Dursun Özden... Birçok kitabın yazarı, nice ödülün sahibi... Türk dünyası ve dünyanın birçok ülkesine geziler yapıp bunları kaleme alan bir gezginci-yazar... Ama bunların hepsi bir yana, o kendi biçemini, biçimini bulan, özgün ve güçlü bir şair.

Özden, yeni şiir kitabı "Şiir Bayramı"nı imzalayarak gönderdi. Bu kitap Yoleri Yayınlarınca yayımlanmış ve tam 160 sayfa.

Dursun Özden bu kitabında farklı bir şiir dili -deniyor demiyorum- kullanıyor, geliştiriyor, gösteriyor. Kavramlar, deyimler, söylemler, sözler, adlar art arda sıralanıyor; dize işçiliği, içeriği ve biçimi değişiyor, ritim de öyle...

Hadi bir örnek verelim, Kayseri Güzellemesi adlı şiirden bölümler sunalım:

"bir hisar gibi yükselen gelin başı/erciyes doruğuna odaklanan sevgi/karız-sarız-gesi bağı toprağı taşı/kayı boyu-kayseri otağım-anadol/han duvarlarına sızan İncesu-dol/kaç yaylı, kaç atlı eli, araplıbeli/halısu-kilim-kirkit yahyalı yeli/ali dağı alnını öpen, o su perisi/öpünce ağlayan gözyaşı şişesi/ o dudak izinde-yol alan ahenk/şu talas sarnıcına gidek gelek/o bağ bozumu, güz vurgunu"

Kimi şiirlerinin dize ölçüleri geometrik biçimli... Alt alta öyle bir sıralanıyor ki, baktığınızda o şiirin izleği ve konusuna değgin nesneler görüyorsunuz.

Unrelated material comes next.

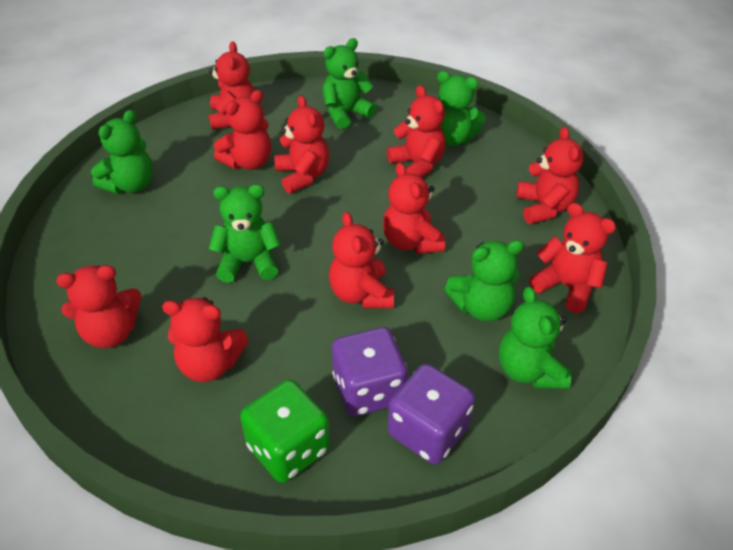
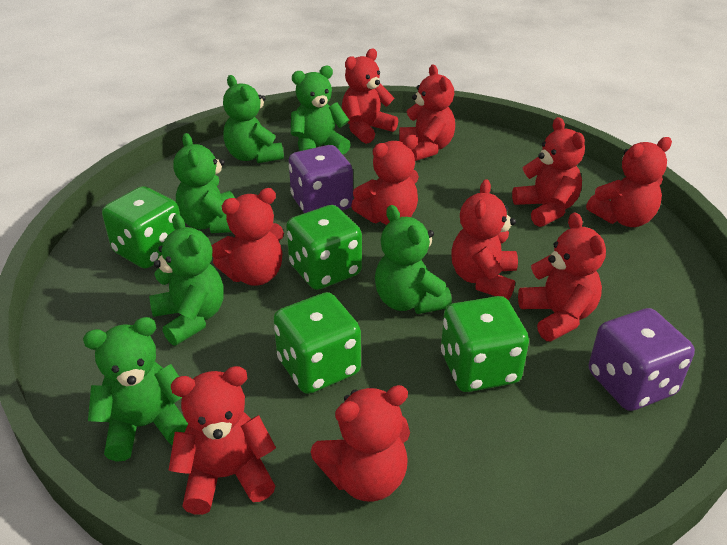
green dice: 1 -> 4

Sözgelimi Nevruz Tableti şiiri, bir vazo ya da küpü andırıyor.   

Farklı şiir dilinin olmadığı dizeler de var elbette ve onlar da Dursun Özden'in ustalığına yakışıyor:

"Sen uyurken gözümü bir mum dağladı/kör ateşi uğur sandım mumlar ağladı//izmir'in ufkunda ay-yıldız açar/dokuz eylül mustafa paşa utkusu/urbam urla'da ıslanır, çeşme usu/türkmen otağında ak-kımız içelim/sen uyurken dolunay ışık mı sağdı/sen uyurken dizimde o şarap bağdı/izmir yandı güneşle koyun koyuna/sen uyurken mavi bulut ağladı-yağdı"

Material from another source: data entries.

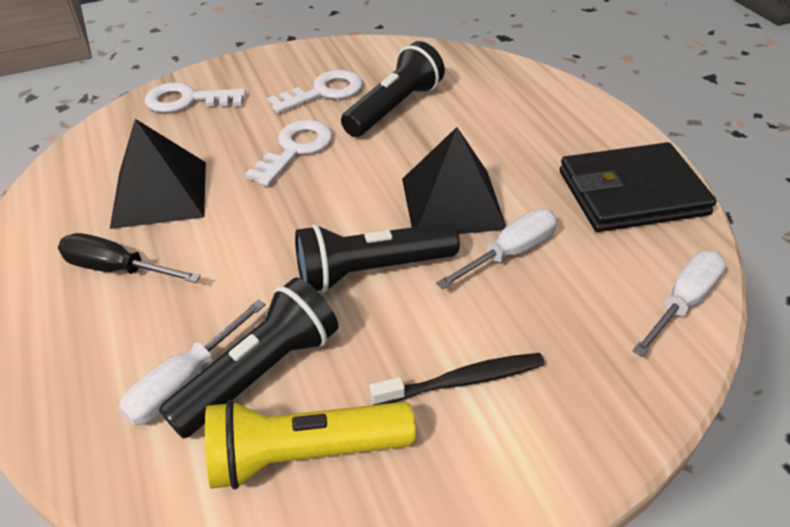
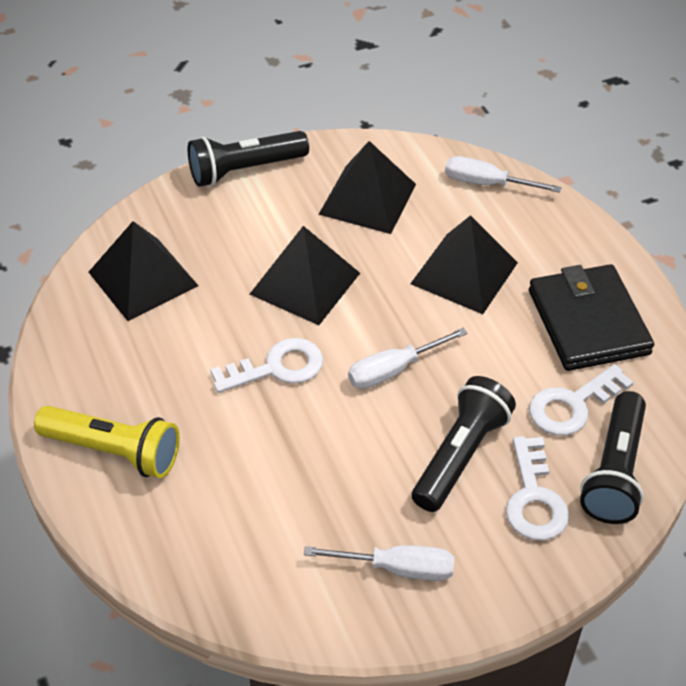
black pyramid: 2 -> 4
black screwdriver: 1 -> 0
black toothbrush: 1 -> 0

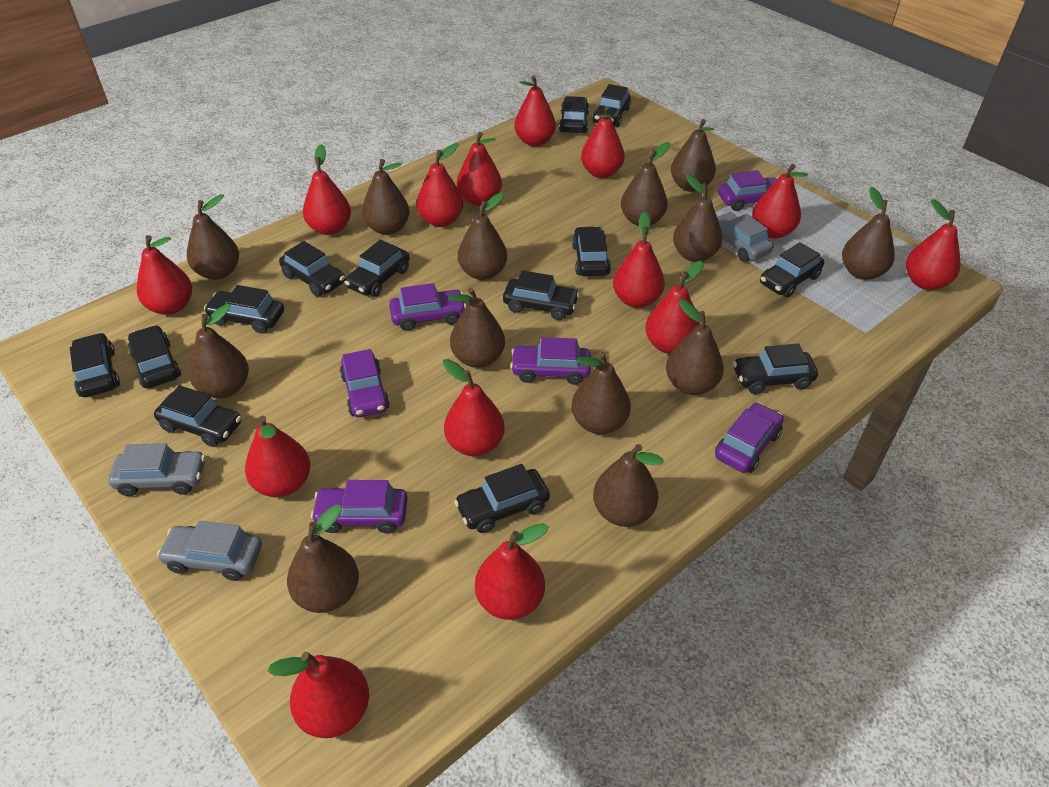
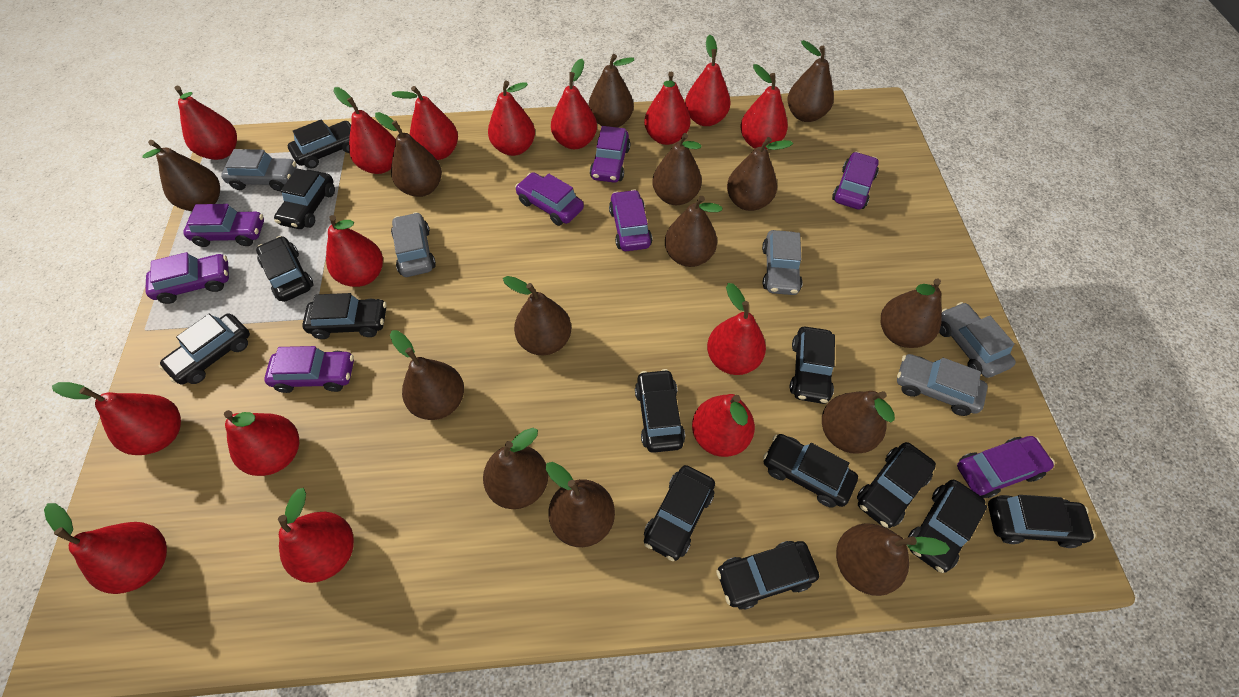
brown pear: 13 -> 14
grey car: 3 -> 5
purple car: 6 -> 8
red pear: 14 -> 15

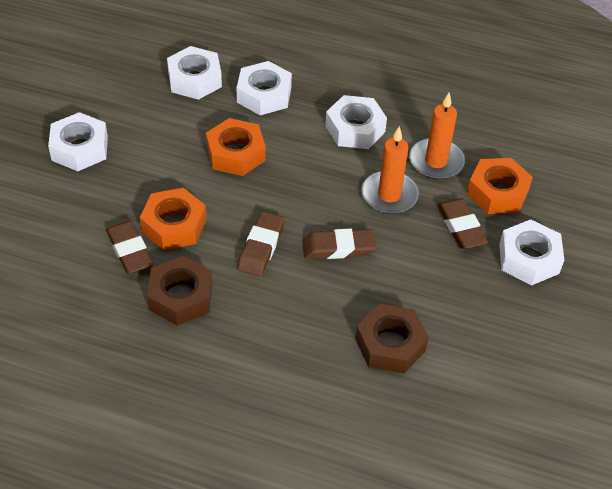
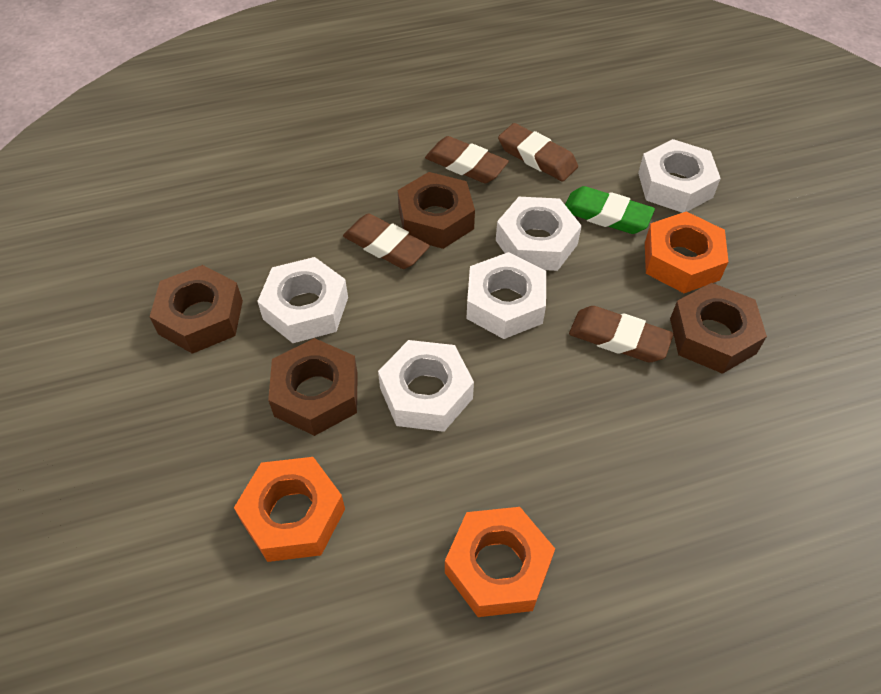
brown nut: 2 -> 4
green eraser: 0 -> 1
orange candle: 2 -> 0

"İzmir Uyurken" adlı şiirdendi bu dizeler.

Özden'in kitabında Anadolu ve Türk Dünyası var, her varıyla var hem de...

Nahçıvan söz gelimi... Şu dizelerin güzelliğine ve anlam ve imge zenginliğine bakar mısınız?

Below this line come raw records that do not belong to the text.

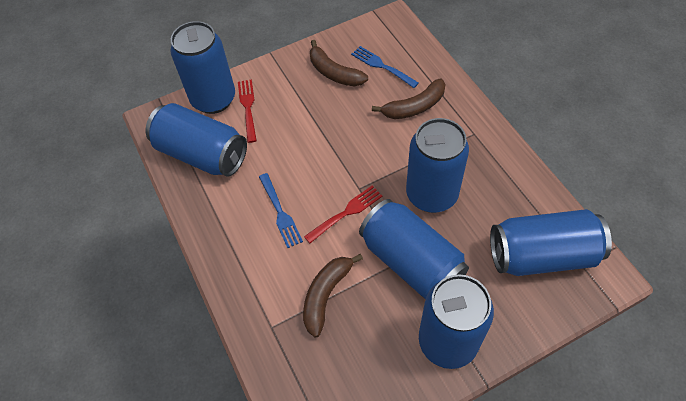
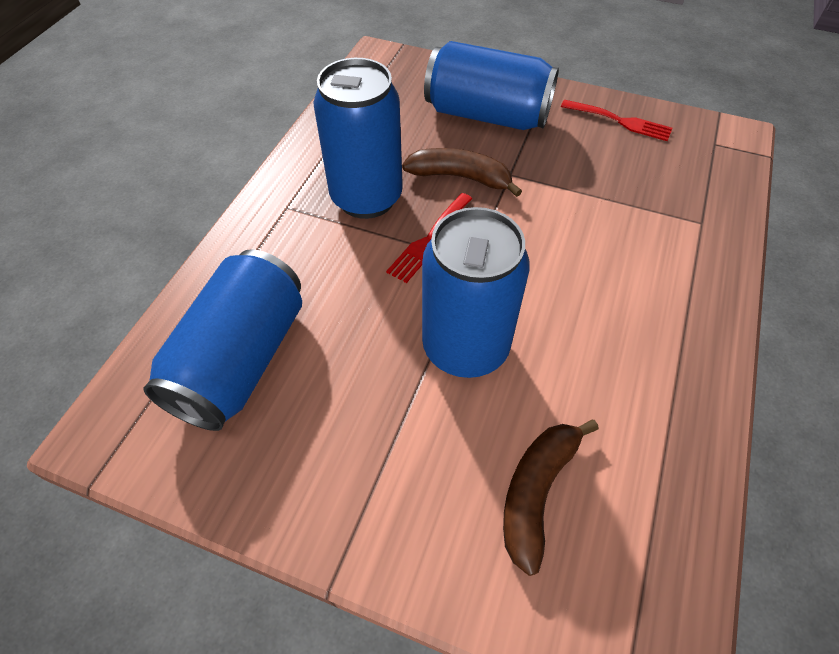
blue can: 6 -> 4
blue fork: 2 -> 0
brown banana: 3 -> 2

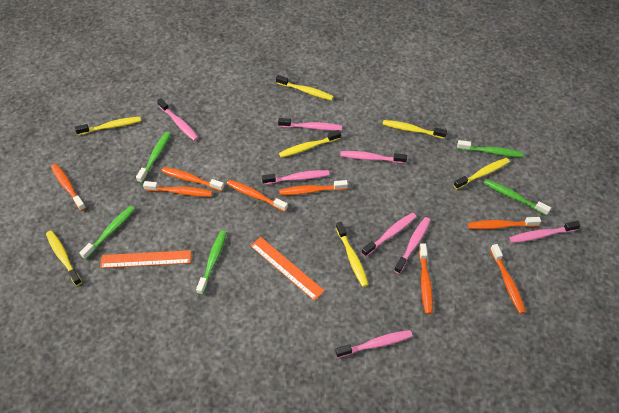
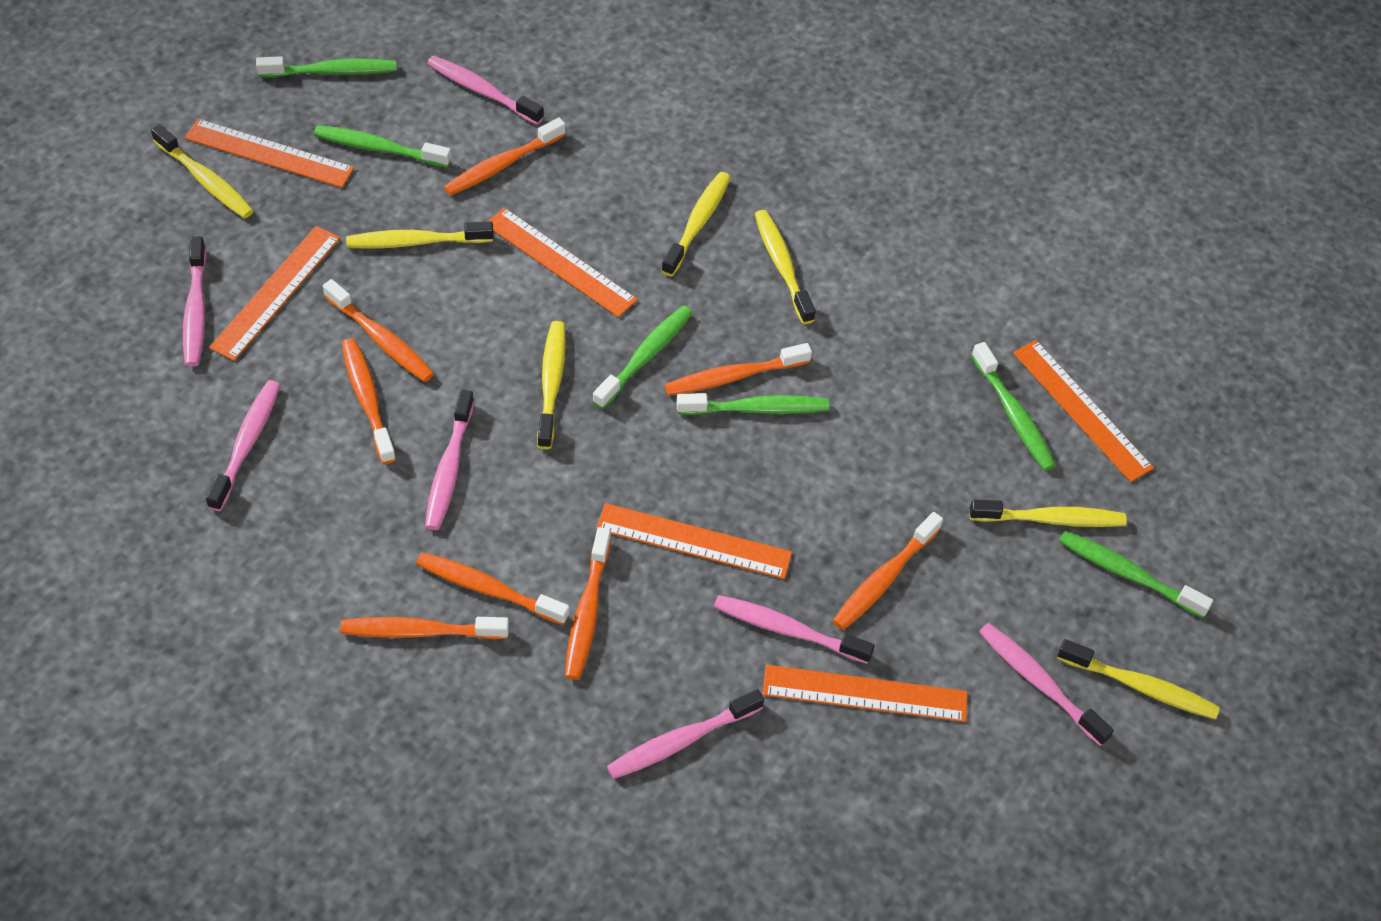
green toothbrush: 5 -> 6
orange ruler: 2 -> 6
pink toothbrush: 8 -> 7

"nahçıvan-çember içindeki aşkımız/eder-iki iç açı toplamı, bir dudak izi/sen, ben, gen, soyağacı ve şu üçgen/ilk aşk, ilk günah kovulduk cennetten/ve beni sana yazdı, şifacı kutsal şaman/alev dansı ateşgâh, kehriz akar lenkeran/rüzgâr gülü bakü, hazar mavisi ah aman/bir yanım kanar imişli, ah Kafkas maralı"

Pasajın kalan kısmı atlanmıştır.